Master of Couture – Azzedine Alaïa
Azzedine Alaïa, robe bustier, couture Automne-hiver 2003 ph. Patrick Demarchelier
Azzedine Alaïa se voulait sculpteur. Formé à l’École des Beaux-Arts de Tunis où il est né (1934), Alaïa se révèle virtuose dans l’apprentissage de la couture qu’il exerce en périphérie pour subvenir aux besoins et aux coûts de ses études. Bercé par les rêves d’une industrie de la mode française que dominent encore Christian Dior et Cristóbal Balenciaga, le jeune Azzedine s’aventure à Paris en 1956 et s’y installe. Doué pour les métiers de la couture qu’il a assimilé en autodidacte éclairé, Alaïa a reçu des femmes sa véritable formation. Couturier en chambre il est une référence pour les clientes avides d’élégance, de distinction et de discrétion. Pendant près de 20 ans il va recevoir à demeure une clientèle fidèle, anonyme ou notoire qui va lui enseigner l’académie des corps et les triomphes que l’apparence peut gagner sur eux. Arletty, Louise de Vilmorin et Greta Garbo, parmi les plus célèbres de l’époque affluent dans son atelier modeste.

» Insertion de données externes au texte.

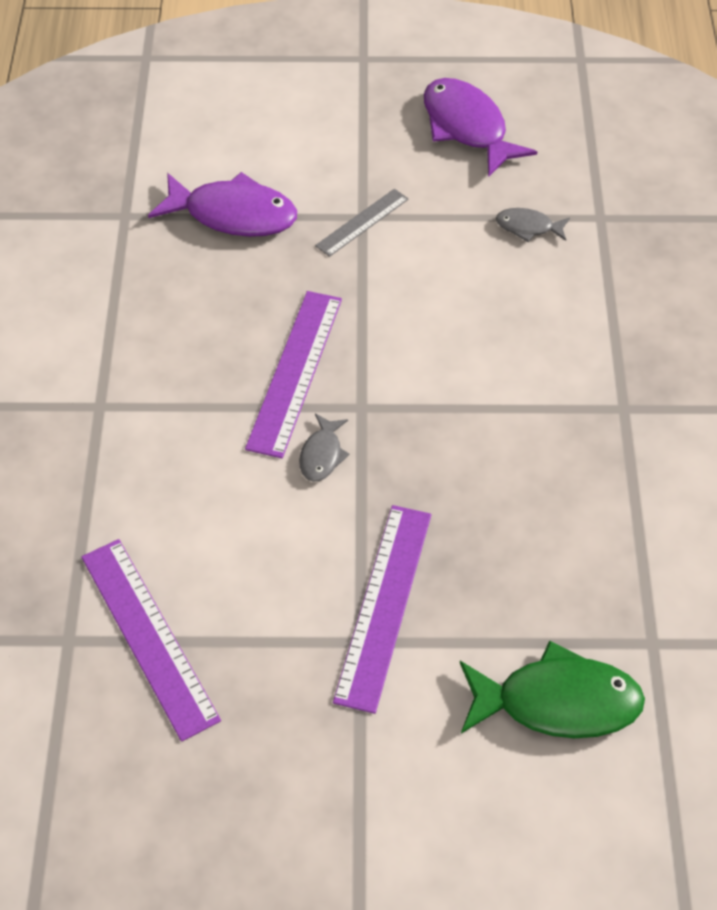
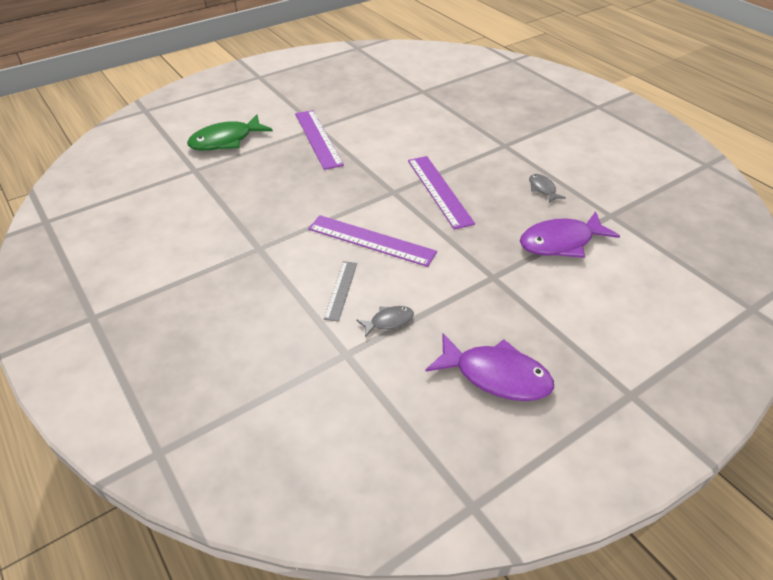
camera: 145 degrees right, 10 degrees down
(148, 636) = (396, 101): purple ruler -> purple ruler (371, 240)
(322, 455) = (392, 169): grey fish -> grey fish (542, 189)
(362, 222) = (489, 273): grey ruler -> grey ruler (341, 290)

Encouragé par le créateur et ami Thierry Mugler pour qui il réalise à l’occasion les pièces maîtresses de son défilé, Azzedine devient Alaïa à la fin des années 1970. A contre-courant de tous il inaugure un prêt-à-porter de luxe qui cultive le souvenir d’une haute couture hollywoodienne glamour en diable. Ce sont les Américains qui reconnaissent en lui le pionnier d’une silhouette typique de la décennie. « He shapped the 1980’s ». Rue de Bellechasse, rue de Port Royal puis rue de la Verrerie à partir de 1987, Azzedine Alaïa se révèle maître dans la coupe des cuirs qu’il domine, le façonnage des mousselines ou le traitement des mailles fluides et libératoires.

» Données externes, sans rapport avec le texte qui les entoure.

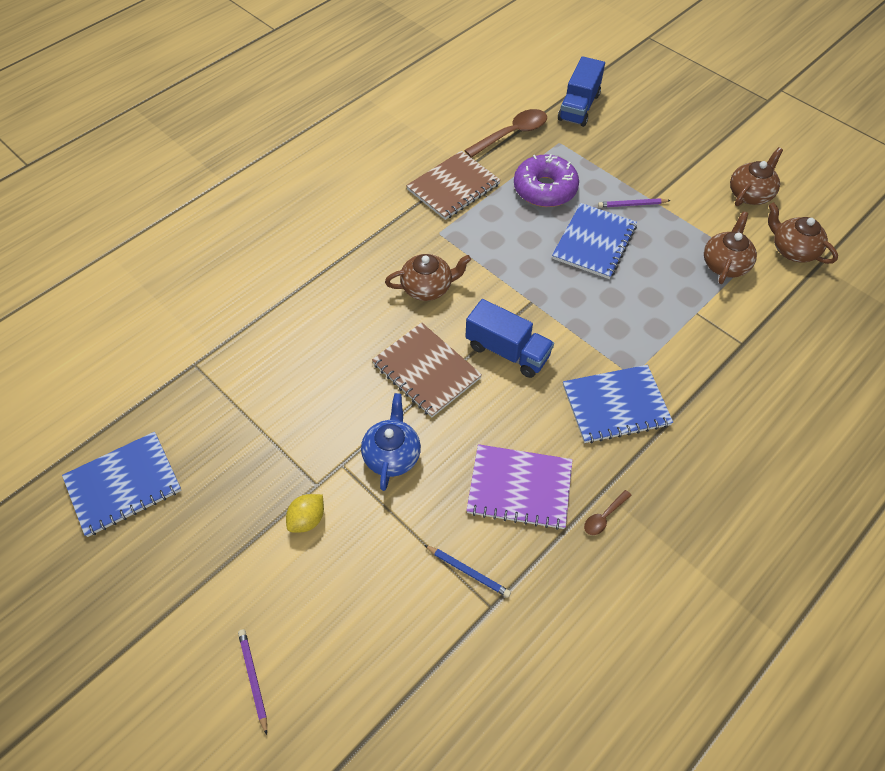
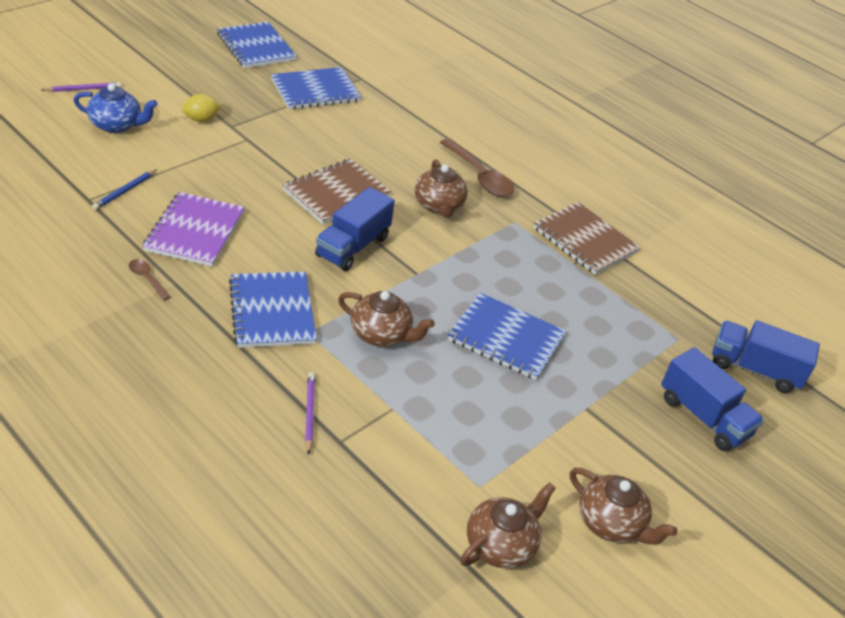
camera: 85 degrees right, 15 degrees down
(226, 407) = (315, 90): none -> blue notebook
(307, 519) = (201, 119): yellow lemon -> yellow lemon turned 60 degrees counterclockwise
(392, 455) = (250, 165): blue teapot -> blue teapot (117, 125)
(512, 134) = (684, 298): brown spoon -> brown spoon (479, 176)
(545, 189) = (591, 311): purple donut -> none
(632, 205) = (574, 386): purple pencil -> purple pencil (309, 413)
(636, 139) = (703, 416): none -> blue truck
(725, 264) = (472, 457): brown teapot -> brown teapot (381, 334)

Jusqu’aux années 2000, de collections en collections, Azzedine Alaïa énumère le répertoire stylistique qui est le sien : body, caleçon moulant, robes bandelettes ou patineuses, manteaux redingotes et tailleurs stricts. Inspiré des grandes heures de la couture des années 1930 et des années 1950, il convertit des formes dans des matériaux nouveaux où son art de la coupe sert le corps davantage qu’il ne le préempte. A partir du printemps été 2003, sa maîtrise des méthodes et des techniques de la coupe et du montage est telle qu’elle conduit son œuvre vers plus d’abstraction encore. La recherche d’une ligne et d’une couture invisibles parce que gouvernées par des années de pratique suggèrent des modèles de créations véritablement hors du temps. Toute sa vie durant, inflexible et obstiné, Azzedine Alaïa s’est plu à rivaliser avec les maîtres de la coupe qu’il admirait et collectionnait.
Sculpteur il le fut, cela va sans dire, ses épingles et ses ciseaux firent office de couteaux et de maillets. Couturier, tel que l’histoire de la mode l’exige et le reconnait, il fut le dernier et le plus grand de son temps.
Azzedine Alaïa, Master of Couture, première exposition présentée à Stockholm et en Suède réunit plus de quarante modèles originaux et haute couture situés entre 1981 et 2017. Dans une scénographie volontairement dépouillée qui laisse s’épanouir les œuvres et rend grâce à la poésie des lieux, les robes et les ensembles du soir, les manteaux et les tailleurs de jour imposent la noblesse de leurs formes grâce aux mannequins aériens que le couturier Azzedine Alaïa avait conçu lui-même.
L’exposition est conçue et réalisée par la Fondation Azzedine Alaïa.